Reading the name in the WordPress editor as ‘Epoch’ cannot overwrite the fact that I still visualize the word ‘Epic’ whenever I think or hear about it. Leach now calls it Ee-pok though I believe on our original visits it was indeed Ep-ik. Either way I can let my mind twirl associations from a distance here in Atlanta, though none ever seem to coincide with the realities of my sweaty visits.
All of my trips have been impromptu, al fresco nightcaps with Leach, all in humid darkness, one with his wonderful wife, and one rewarding me with the assignation of a fantastic Miami Dolphins mug for my chug. However, my most recent trip to Epoch was calculated. For a brief stint at my day job we were furloughed to 32-hour weeks. Having not taken any days off myself during that time and having to be in Austin on a Monday night for Tuesday festivities I chose to travel Monday morning and set aside an entire day to stomp the city, the centerpiece being an epic sit-in at my chosen scriptorium, Epoch.
My flight was delayed on the tarmac and I sat in the last seat on the plane next to a large tween and her mother thinking about the dim daylight I was being denied deep in Epoch, the choice remaindered mugs I was missing, the sweat greasing my collar. Those moments in every day submitted to the quotidian mastications of the machine like traffic, waiting in line at the post office, working, and talking to strangers are the black-outs in my addiction to control. So I faded away and waited.
Hours later landing in Austin through brutal crosswinds I darted away in a little maroon rental car and was at Epoch with the ease of my six years of Austin geographical education. It was packed as usual and I got a rather large medium coffee in a clear glass, fluted mug that looked like it would be stored in the freezer to serve root beer out of. I had a notebook I needed to transcribe from and set up my hulking computer against a wall facing into the room.
I generally spend eight to ten hours a day with earplugs in and headphones clamped over them blasting Asphyx or Bolt Thrower. It is my best version of silence, absolute control over the sound I hear. My visits to coffeeshops are generally cut incredibly short if I have to sit somewhere I can see somebody’s lips moving. If I haven’t brought my headphones the visit might amount to ducking in, not ordering a coffee, sitting for two minutes to see if I can stand it, and then rushing out the door enraged, both for being irritated and for bothering to tease myself with the belief that I could suffer through it.
The music was very loud in Epoch. Having never spent more than the duration of my order inside the place it must have never struck me. I speak quietly but the barista had hardly heard me. I was at first concerned. But looking around at the cadaverous Powerbook faces it became clear that they were all as withdrawn into a place parallel but coincident with this one as I planned to be. The music was the silence. It was dim indeed, a nighttime place that seemed odd with light struggling into it, like a crypt or humidor. I settled into my work.

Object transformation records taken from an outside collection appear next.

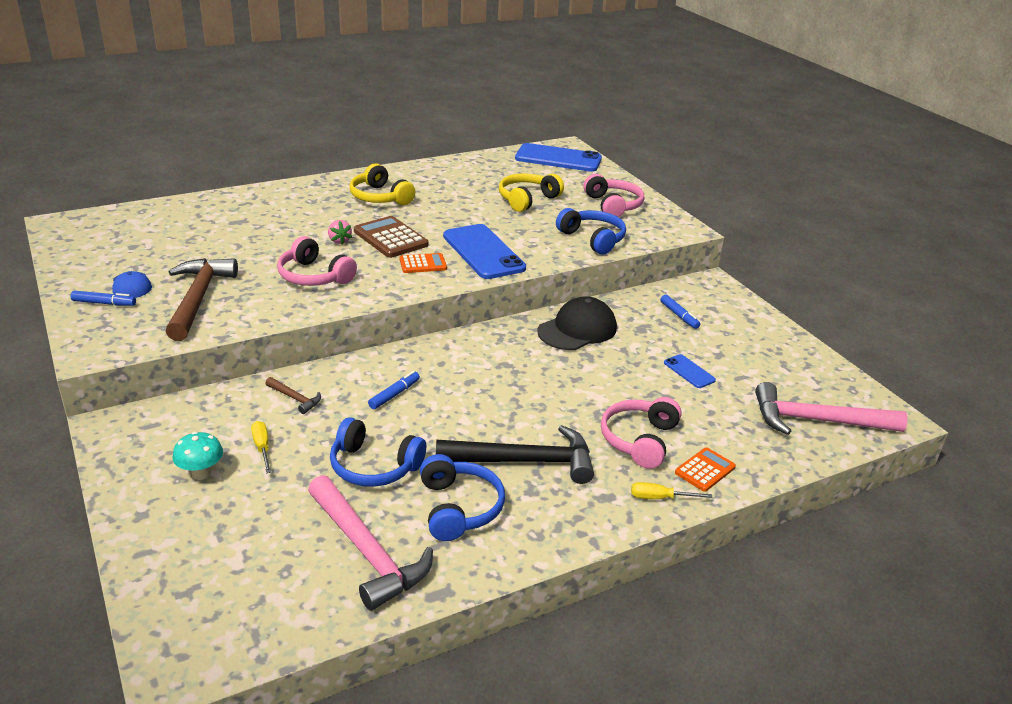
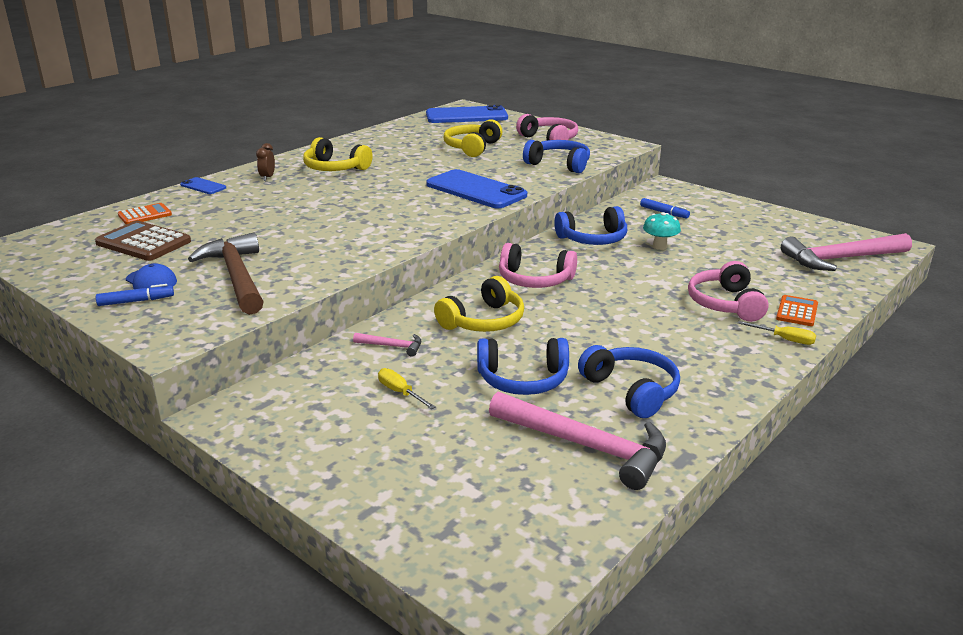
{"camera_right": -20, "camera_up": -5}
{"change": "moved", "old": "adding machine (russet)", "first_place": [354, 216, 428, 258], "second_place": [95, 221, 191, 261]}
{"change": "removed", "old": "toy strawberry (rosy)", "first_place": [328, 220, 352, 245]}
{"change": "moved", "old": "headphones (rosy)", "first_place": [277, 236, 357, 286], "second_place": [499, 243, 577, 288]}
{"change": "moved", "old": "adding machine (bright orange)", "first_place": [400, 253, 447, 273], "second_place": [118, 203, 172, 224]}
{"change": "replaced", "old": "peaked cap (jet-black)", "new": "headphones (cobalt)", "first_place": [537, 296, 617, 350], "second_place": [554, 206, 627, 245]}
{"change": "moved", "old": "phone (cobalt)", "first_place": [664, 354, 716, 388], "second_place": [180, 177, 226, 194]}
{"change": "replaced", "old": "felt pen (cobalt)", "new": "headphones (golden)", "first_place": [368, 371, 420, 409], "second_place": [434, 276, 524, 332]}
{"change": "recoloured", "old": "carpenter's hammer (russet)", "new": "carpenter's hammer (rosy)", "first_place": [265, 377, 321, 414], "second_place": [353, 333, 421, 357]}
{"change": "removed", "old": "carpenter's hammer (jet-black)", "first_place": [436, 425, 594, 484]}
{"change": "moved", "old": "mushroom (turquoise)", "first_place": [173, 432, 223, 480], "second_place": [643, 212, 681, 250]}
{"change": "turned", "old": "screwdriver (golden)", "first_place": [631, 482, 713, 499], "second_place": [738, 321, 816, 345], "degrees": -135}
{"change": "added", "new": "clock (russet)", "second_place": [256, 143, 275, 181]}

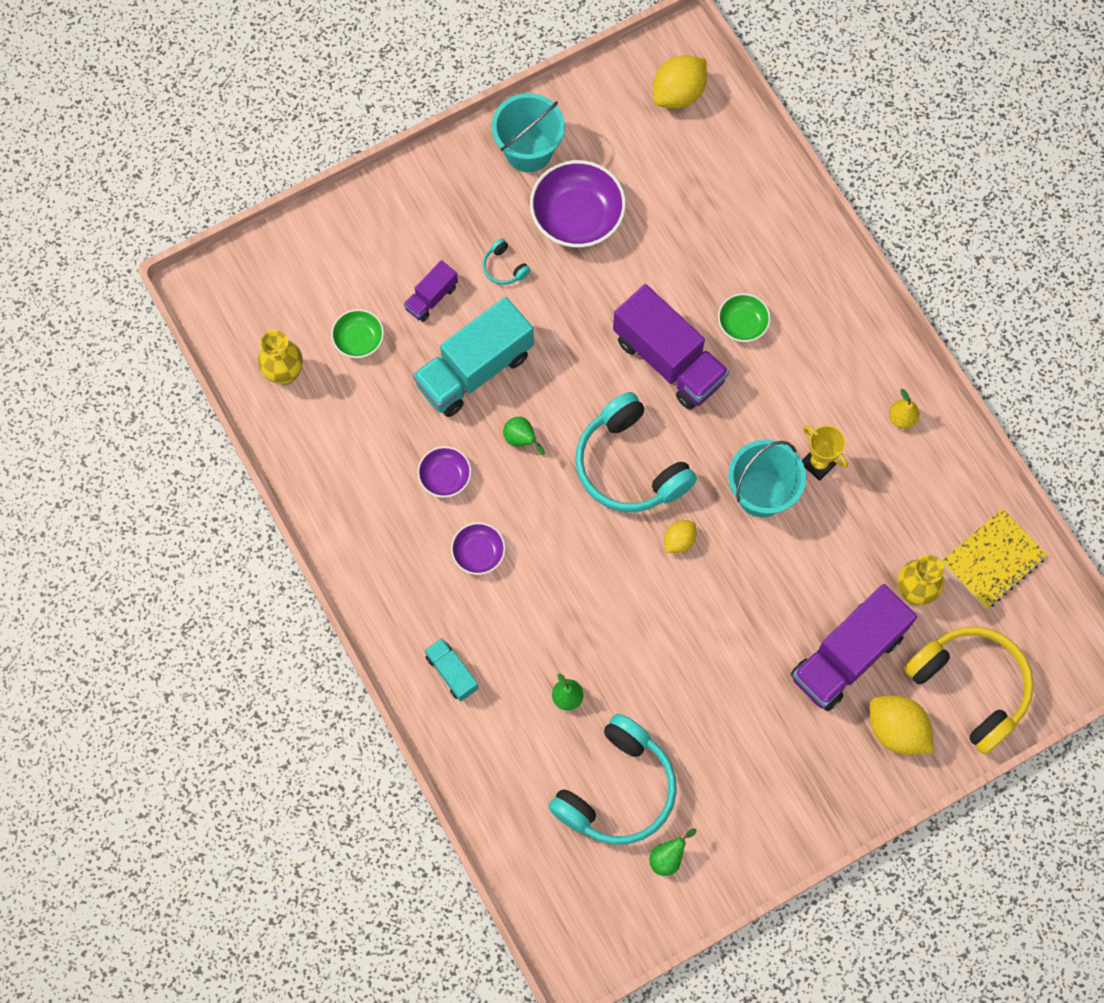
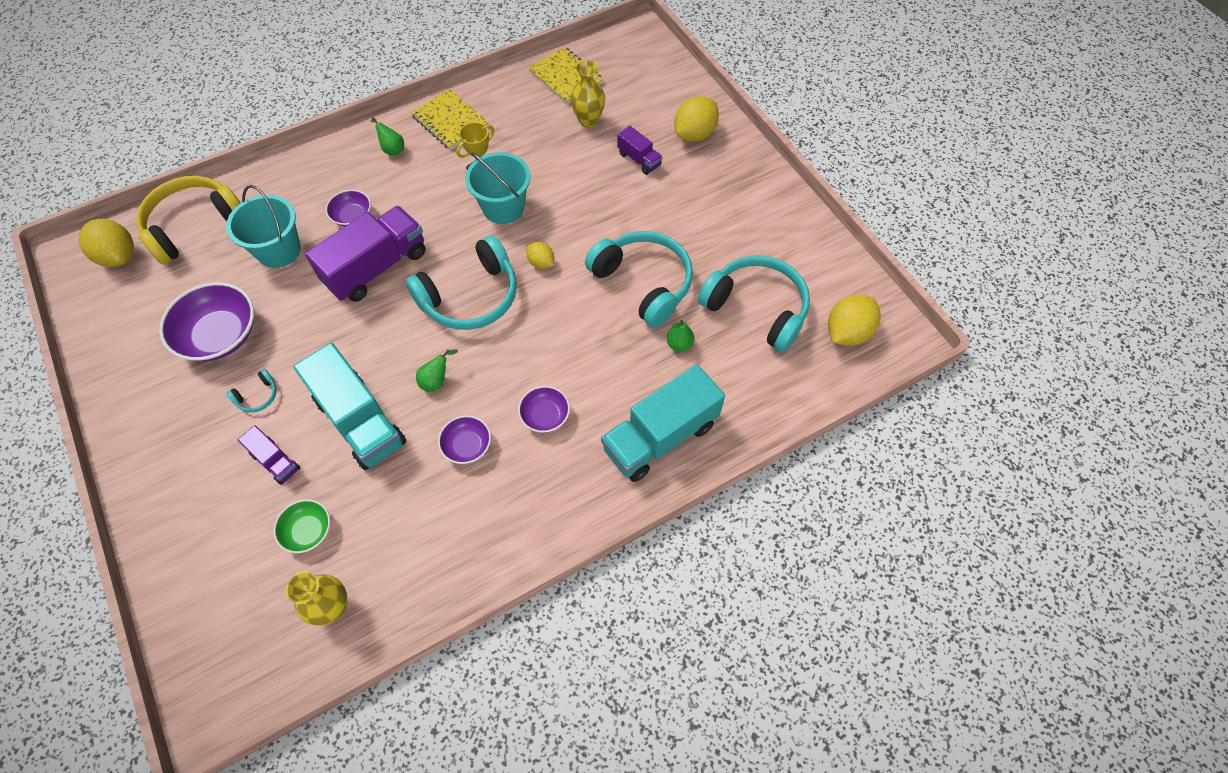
{"camera_right": -90, "camera_up": -10}
{"change": "moved", "old": "bucket (turquoise)", "first_place": [492, 93, 565, 172], "second_place": [226, 185, 301, 268]}
{"change": "recoloured", "old": "deep dish (green)", "new": "deep dish (violet)", "first_place": [718, 293, 771, 342], "second_place": [326, 190, 371, 226]}
{"change": "replaced", "old": "pear (golden)", "new": "notepad (golden)", "first_place": [889, 389, 920, 429], "second_place": [411, 89, 489, 150]}
{"change": "resized", "old": "truck (violet)", "first_place": [791, 584, 917, 711], "second_place": [617, 126, 662, 175], "factor": 0.49}
{"change": "moved", "old": "headphones (golden)", "first_place": [904, 626, 1034, 754], "second_place": [136, 176, 241, 265]}
{"change": "resized", "old": "truck (turquoise)", "first_place": [425, 638, 478, 702], "second_place": [601, 364, 725, 482], "factor": 2.04}
{"change": "moved", "old": "pear (green)", "first_place": [650, 828, 696, 876], "second_place": [370, 117, 404, 156]}
{"change": "added", "new": "headphones (turquoise)", "second_place": [585, 231, 693, 327]}
{"change": "added", "new": "citrus fruit (golden)", "second_place": [828, 294, 881, 346]}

He closes the door quietly with the latch withdrawn and slides it into the pocket by turn of handle. The hot silence haunts. It is the silence that can exist only to precede muffled voices. Interruption lingers in the blank walls. Crushing winds build behind still fabrics. The monologue of the air conditioning shapes a new, vast silence. The dark lake of carpet only shows its green beneath three lamps. He adds two flat pillows from the far bed to the two on the window bed and sits in the amaranthine reflection of the dormant television. He lolls his head and hand in the convex monochrome spilling out from its borders toward the pillaged empty bed. He sleeps with his feet on the wall.
Even in I silence I construct vistas of silence. In solitude I construct enclaves of deeper solitude. I stay at the ready in silence for the silence to be broken. But in Epoch the construction was sound. Loud music and Facebook-hypnotized students built an unflappable cocoon. Certainly it helped that I was only transcribing and hardly thinking. If so I would probably have spent the whole tableau lamenting that the blasting Decemberists distracted me with their intelligible (and painfully precious) lyrics. As it was I only stayed about an hour, just long enough for me, before being summoned to lunch down the street and an afternoon of carefree rambling.
PS, it is impossible not to mention that the place is open 24/7.